Sotto inchiesta 31 persone per i filmati diffusi in rete; 11 gli arrestati e 7 già rimpatriati. Lo scontro nato da una protesta di un cittadino turco che, a causa della crisi, dice di non potersi permettere nemmeno le banane. Sullo sfondo la classe dirigente turca, unita fra maggioranza e opposizione, che dopo anni di accoglienza in nome dell’Islam vuole ricacciare in Siria i rifugiati. 

 

 

Per aver condiviso in rete e sui social immagini e video «provocatori» in cui mangiano una banana, le autorità turche hanno fermato e deportato un gruppo di rifugiati siriani.

 

La controversia attorno al frutto della «discordia» è nata nei giorni scorsi, quando un cittadino turco si è lamentato affermando che la povertà gli impedisce ormai di acquistare gli alimenti base della vita quotidiana, compreso un chilo di banane.

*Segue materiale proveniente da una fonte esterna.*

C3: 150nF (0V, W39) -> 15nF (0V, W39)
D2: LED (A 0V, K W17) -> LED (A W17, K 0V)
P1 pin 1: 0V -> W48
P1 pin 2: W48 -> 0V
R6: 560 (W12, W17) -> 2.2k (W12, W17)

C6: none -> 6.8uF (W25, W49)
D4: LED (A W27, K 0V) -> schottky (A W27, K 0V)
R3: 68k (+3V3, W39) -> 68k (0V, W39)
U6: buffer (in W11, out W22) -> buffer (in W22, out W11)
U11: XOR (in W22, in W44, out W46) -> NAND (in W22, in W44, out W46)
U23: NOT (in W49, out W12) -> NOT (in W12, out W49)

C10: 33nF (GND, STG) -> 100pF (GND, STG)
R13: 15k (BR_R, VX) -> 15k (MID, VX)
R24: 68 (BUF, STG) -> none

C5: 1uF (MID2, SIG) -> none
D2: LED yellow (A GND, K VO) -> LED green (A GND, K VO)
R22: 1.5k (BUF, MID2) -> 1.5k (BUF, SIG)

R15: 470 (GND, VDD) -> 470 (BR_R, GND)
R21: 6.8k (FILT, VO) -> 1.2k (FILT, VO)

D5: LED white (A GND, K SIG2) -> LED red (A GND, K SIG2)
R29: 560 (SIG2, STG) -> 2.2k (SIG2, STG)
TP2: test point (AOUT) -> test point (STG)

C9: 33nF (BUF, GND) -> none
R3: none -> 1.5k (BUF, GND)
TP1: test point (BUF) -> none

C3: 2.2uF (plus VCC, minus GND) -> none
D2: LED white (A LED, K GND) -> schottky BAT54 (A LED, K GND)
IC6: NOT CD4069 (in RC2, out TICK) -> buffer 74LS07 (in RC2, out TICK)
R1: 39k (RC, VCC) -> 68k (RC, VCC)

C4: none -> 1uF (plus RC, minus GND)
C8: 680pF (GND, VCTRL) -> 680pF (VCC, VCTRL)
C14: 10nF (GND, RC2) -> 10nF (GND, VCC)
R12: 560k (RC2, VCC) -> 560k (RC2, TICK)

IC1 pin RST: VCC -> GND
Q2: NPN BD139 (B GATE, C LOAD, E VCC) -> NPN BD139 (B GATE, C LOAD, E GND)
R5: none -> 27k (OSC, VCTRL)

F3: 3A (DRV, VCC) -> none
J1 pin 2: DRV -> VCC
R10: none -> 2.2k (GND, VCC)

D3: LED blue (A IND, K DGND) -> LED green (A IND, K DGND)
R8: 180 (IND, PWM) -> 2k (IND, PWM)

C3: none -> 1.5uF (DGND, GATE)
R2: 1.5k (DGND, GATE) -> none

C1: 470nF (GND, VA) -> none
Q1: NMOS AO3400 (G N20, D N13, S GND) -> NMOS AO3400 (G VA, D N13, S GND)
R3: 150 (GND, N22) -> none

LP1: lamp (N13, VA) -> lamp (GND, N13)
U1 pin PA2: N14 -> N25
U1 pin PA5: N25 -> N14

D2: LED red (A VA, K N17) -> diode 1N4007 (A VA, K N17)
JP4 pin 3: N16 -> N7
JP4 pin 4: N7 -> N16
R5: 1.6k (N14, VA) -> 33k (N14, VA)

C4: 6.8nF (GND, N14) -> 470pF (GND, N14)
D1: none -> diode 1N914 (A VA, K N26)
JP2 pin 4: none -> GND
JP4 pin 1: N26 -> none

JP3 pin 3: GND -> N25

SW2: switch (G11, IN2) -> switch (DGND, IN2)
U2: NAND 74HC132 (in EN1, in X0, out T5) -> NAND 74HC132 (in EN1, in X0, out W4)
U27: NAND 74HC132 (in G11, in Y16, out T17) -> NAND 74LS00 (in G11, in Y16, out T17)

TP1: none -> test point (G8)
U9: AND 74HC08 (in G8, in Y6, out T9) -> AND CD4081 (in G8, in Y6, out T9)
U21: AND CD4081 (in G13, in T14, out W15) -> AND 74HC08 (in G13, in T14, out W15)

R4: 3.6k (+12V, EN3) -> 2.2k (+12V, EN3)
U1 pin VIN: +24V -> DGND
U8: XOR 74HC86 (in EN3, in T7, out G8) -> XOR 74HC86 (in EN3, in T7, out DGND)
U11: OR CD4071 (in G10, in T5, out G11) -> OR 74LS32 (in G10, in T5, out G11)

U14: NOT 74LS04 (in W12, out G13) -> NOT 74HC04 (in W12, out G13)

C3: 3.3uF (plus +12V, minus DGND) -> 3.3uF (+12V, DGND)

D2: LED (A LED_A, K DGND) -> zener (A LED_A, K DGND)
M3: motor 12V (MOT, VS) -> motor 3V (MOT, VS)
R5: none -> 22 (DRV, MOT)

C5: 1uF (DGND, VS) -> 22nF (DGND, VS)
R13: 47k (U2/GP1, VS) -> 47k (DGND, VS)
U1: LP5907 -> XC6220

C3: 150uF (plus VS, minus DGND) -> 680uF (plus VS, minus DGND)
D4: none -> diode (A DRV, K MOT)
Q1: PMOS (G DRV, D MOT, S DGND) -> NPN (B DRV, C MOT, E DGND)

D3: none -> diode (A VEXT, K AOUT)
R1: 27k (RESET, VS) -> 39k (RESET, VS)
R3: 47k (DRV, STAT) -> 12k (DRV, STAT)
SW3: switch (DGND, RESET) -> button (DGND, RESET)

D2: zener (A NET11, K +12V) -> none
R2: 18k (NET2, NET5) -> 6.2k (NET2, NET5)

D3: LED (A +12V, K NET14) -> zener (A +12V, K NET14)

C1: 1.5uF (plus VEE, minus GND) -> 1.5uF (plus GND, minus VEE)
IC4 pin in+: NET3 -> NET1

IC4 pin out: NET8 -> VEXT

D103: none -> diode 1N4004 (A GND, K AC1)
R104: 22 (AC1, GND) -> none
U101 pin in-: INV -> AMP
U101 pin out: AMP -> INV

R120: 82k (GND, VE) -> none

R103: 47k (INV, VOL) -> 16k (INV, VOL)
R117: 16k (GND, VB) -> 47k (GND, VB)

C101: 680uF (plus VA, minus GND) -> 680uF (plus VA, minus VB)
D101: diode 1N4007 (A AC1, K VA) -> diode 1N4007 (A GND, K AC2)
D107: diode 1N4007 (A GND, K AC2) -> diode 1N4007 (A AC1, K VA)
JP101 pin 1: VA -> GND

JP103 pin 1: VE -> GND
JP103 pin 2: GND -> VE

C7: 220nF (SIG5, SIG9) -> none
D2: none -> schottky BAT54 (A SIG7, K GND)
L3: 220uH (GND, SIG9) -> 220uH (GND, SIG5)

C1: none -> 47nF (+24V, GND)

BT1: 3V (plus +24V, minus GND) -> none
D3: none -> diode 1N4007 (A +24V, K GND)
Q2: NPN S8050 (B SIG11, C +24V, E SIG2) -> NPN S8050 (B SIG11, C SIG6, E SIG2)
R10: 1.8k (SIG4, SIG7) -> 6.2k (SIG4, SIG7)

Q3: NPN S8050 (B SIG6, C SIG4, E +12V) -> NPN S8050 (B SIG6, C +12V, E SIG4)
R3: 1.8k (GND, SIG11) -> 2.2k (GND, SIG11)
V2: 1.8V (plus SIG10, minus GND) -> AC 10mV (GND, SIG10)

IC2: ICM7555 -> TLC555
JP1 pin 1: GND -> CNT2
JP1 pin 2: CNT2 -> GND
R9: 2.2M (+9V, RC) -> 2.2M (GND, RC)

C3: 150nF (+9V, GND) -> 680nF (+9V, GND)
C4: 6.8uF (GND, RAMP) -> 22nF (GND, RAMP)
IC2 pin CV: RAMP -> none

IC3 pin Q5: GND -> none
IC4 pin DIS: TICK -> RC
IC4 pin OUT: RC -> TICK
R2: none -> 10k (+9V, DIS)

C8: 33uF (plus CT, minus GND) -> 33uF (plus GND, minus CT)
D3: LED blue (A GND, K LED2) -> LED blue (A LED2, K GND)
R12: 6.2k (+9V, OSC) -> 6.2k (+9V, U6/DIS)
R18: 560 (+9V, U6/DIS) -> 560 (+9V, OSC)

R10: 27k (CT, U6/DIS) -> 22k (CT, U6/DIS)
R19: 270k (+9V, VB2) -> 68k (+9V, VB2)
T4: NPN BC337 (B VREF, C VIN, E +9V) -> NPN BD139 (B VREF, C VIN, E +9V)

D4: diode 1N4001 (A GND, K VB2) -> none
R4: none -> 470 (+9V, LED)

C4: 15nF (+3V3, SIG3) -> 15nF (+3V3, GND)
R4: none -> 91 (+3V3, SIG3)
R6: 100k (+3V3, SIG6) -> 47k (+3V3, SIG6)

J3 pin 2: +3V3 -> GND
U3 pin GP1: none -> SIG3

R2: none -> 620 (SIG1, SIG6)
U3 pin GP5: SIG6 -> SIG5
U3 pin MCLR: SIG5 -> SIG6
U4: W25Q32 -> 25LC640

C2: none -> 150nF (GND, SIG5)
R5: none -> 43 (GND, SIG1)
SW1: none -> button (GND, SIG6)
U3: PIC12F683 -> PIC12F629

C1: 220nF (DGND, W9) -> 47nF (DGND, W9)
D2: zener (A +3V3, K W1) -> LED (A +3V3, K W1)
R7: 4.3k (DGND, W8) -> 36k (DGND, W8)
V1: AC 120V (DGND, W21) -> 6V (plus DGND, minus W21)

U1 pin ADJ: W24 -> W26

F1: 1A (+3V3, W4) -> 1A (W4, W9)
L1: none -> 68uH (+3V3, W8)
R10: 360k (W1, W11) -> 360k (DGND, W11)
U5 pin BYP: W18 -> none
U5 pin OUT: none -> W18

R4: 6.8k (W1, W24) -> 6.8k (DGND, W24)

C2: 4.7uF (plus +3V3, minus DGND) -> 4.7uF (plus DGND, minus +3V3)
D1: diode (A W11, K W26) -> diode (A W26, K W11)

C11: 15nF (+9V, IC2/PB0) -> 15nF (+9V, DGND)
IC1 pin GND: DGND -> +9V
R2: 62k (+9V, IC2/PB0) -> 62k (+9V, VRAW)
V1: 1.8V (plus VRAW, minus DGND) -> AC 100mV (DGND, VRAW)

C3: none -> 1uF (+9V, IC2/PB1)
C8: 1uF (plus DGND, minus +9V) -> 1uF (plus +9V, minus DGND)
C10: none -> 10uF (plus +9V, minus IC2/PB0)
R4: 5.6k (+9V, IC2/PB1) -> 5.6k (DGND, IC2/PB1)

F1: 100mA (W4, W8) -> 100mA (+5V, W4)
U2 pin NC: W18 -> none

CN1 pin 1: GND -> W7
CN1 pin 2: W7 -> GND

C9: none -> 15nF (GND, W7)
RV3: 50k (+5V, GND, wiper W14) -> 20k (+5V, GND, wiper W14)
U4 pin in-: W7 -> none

La causa della crisi, a suo dire, è imputabile all’enorme quantità di profughi che Ankara ospita sul proprio territorio. Da qui la risposta ironica di alcuni siriani, che non è però piaciuta alle autorità.

 

«Persino voi vivete in modo più agiato di me, che non posso nemmeno mangiarmi una banana, mentre voi ne comprate a chili»

«Persino voi vivete in modo più agiato di me, che non posso nemmeno mangiarmi una banana, mentre voi ne comprate a chili», afferma l’uomo nel filmato girato il 17 ottobre scorso a Istanbul, mentre rimprovera una studentessa siriana.

 

Alle accuse si unisce anche una donna turca, puntando il dito contro i migranti siriani che, a suo dire, si «godono» uno stile di vita «sontuoso» in Turchia, invece di tornare in patria e combattere. Nessuno spazio al tentativo di replica della ragazza, che dice di non aver più un posto o una casa in cui tornare.

 

Al momento sono finiti sotto inchiesta 31 rifugiati siriani, 11 dei quali sono stati arrestati e sette deportati oltre confine per le loro «provocazioni». Altri 11 sospettati risultano latitanti e la polizia ha avviato le ricerche per individuarli. Fra i capi di accusa vi sono quelli di «fomentare odio e ostilità» nell’opinione pubblica.

 

In un momento di grave crisi, non solo economica, ma anche sociale, i video rappresentano un tema sensibile che rischiano di fomentare l’ira fra i cittadini, mentre il governo  impegnato a placare il malcontento e il calo nei consensi che riguarda lo stesso partito di maggioranza AKP (Partito della giustizia e dello sviluppo).

 

Del resto il fronte contro i migranti è sempre più ampio e sembra unire governo e opposizione. In un’intervista all’Hurriyet Daily News, Kemal Kılıçdaroğlu, leader del Partito Popolare Repubblicano e capo del fronte antigovernativo, ha promesso di rispedire oltre confine tutti i rifugiati siriani e afghani entro due anni dall’ascesa al potere.

 

«Non sono razzista, ma sono molto sensibile a questo tema. Non sono arrabbiato con le persone che sono venute qui – ha aggiunto – ma con le persone che le hanno fatte venire qui». La Turchia, ha concluso, fatica a dar da mangiare ai propri cittadini e «non può farsi carico dei rifugiati».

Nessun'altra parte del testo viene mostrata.